A recent study suggests that marijuana may provide some benefits for people with Crohn's disease.
Marijuana, hemp, and cannabis are common names for plants of the genus Cannabis. The term "hemp" is used for Cannabis plants that are grown for nondrug use, such as Cannabis sativa. Cannabis indica has poor fiber quality and is used to make drugs for recreation and medicine. The major differences between the two are appearance and the amount of delta-9-tetrahydrocannabinol (THC), the active ingredient of marijuana. The two most commonly studied constituents of Cannabis sativa are the psychoactive component, THC, and the nonpsychoactive component, cannabidiol (CBD). Available studies investigating Cannabis sativa have evaluated these compounds both alone and in combination.
In a recent study, researchers randomly assigned 21 people with Crohn's disease who were not responding to standard treatments to receive a cannabis cigarette containing 115 milligrams of THC or a placebo cigarette containing cannabis flowers without THC twice daily for eight weeks. Participants were evaluated throughout the eight weeks and again two weeks after treatment ended.

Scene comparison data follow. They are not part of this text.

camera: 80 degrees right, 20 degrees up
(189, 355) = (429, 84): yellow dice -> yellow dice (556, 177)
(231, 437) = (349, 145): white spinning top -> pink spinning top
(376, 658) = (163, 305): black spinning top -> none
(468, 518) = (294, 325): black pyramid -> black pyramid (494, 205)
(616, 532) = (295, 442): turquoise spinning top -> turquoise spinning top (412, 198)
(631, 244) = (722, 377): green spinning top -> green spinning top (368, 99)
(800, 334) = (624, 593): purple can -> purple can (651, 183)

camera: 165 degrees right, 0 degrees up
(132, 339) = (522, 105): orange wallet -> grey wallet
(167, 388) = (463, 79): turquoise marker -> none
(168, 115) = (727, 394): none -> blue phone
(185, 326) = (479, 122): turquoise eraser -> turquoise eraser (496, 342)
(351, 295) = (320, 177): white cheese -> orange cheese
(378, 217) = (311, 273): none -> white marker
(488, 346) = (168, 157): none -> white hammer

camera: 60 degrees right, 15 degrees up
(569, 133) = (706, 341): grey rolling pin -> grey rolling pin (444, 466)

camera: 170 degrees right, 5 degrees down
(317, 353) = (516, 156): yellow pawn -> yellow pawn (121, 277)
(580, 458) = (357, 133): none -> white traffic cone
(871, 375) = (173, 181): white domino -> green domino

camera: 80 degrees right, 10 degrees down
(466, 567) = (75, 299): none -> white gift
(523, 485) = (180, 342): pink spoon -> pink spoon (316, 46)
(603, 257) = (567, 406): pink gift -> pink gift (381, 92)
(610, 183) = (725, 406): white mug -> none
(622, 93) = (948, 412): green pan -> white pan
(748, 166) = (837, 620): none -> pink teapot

A significant clinical decrease in Crohn's Disease Activity Index occurred in 10 of the 11 participants in the cannabis group, compared to four of 10 in the placebo group. Furthermore, three participants in the cannabis group reduced their dependence on steroids. The researchers found that five of the 11 participants in the cannabis treatment group reached complete remission of Crohn's disease by the end of the study, compared to one of 10 in the placebo group; however, significant results were lacking for this primary outcome measure. Significant side effects were lacking.
The authors concluded that while cannabis lacked significant effects on achieving remission, there were significant benefits for reducing symptoms. Additional studies are warranted to further evaluate these findings.